Context: Occupational therapy in very remote, predominantly Indigenous, settings requires therapists to modify traditional models of practice to make practice applicable, culturally relevant and culturally safe. This article describes some of the author’s observations of similarities and differences in what occupational therapy ‘does’ and ‘is’ in four different, but in many ways similar, very remote contexts. A Churchill Fellowship allowed the author to travel to visit teams in three very remote regions of Canada and the USA, allowing comparison to practice in the Top End of the Northern Territory in Australia.
Issues: These very remote settings are unable to support onsite therapy services resulting in fly/drive-in visits from hub towns, influencing service models and extending professional tasks and roles. In many of these remote contexts populations are predominantly Indigenous, which requires therapists to work cross-culturally. This requires occupational therapists to adapt therapy assessments and interventions to make these appropriate to the contexts.

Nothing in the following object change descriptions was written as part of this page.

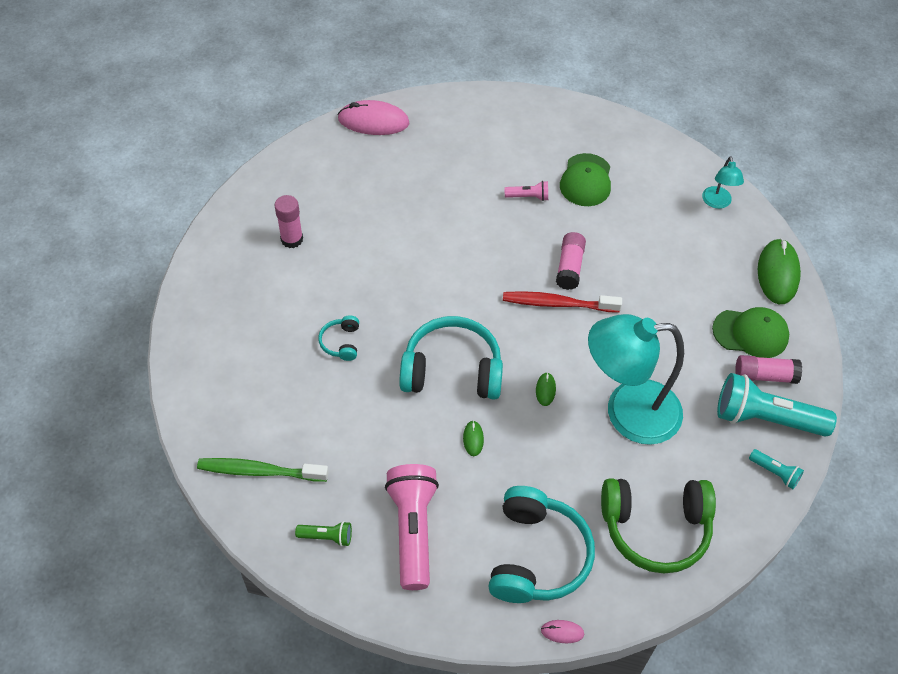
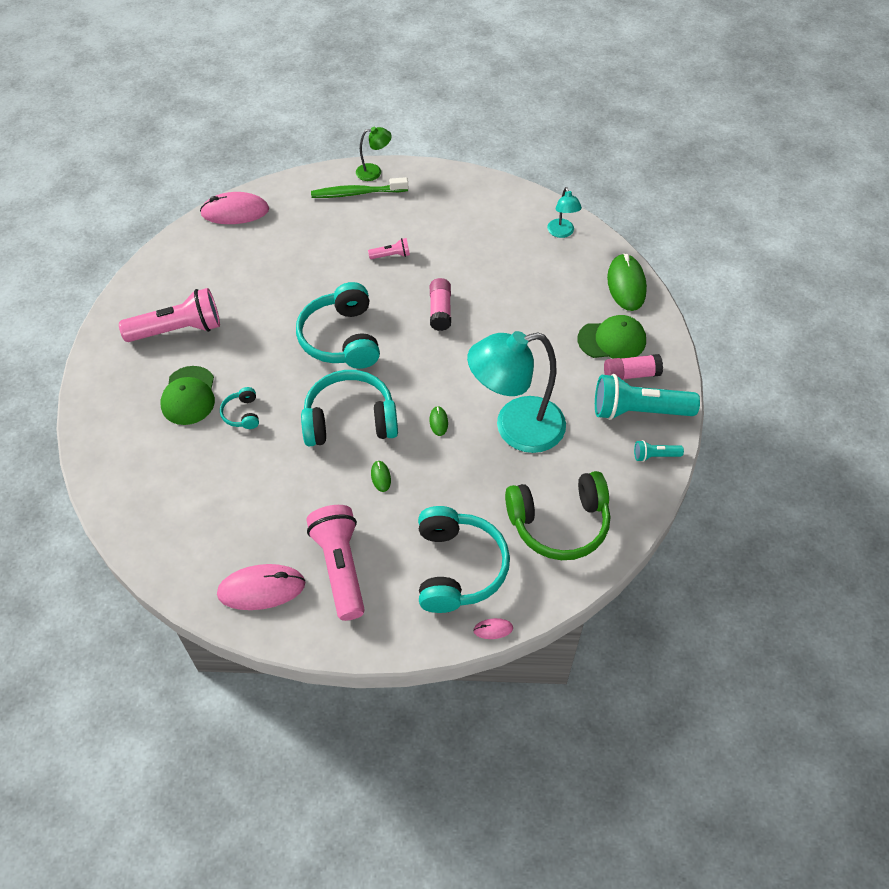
camera: 10 degrees left, 0 degrees up
(259, 471) = (187, 542): green toothbrush -> green toothbrush (357, 193)
(292, 239) = (178, 330): pink glue stick -> pink flashlight
(327, 537) = (261, 589): green flashlight -> pink mouse
(459, 279) = (341, 338): none -> turquoise headphones
(527, 101) = (374, 172): none -> green lamp
(557, 303) = (435, 344): red toothbrush -> none
(586, 180) = (441, 232): green cap -> green cap (189, 396)
(774, 473) = (655, 456): turquoise flashlight -> turquoise flashlight turned 150 degrees clockwise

Lessons learned: Therapists perceived a range of therapeutic adaptations and resources as useful in their practice and some barriers to implementing these. These included supports to practice such as cultural liaisons or interpreters; being open and respectful to differences in beliefs around health, wellbeing, desired occupational pursuits and function; using a client/family-directed approach in care planning, goal setting and development of therapeutic strategies; being selective around use of standardised assessment tools; and taking time and developing relationships with family and clients. Therapists in these areas also reported their scope of practice as being broader in remote settings, requiring skills in a greater range of areas. Therapists also reported the increased use of technology to supplement and support remote practice.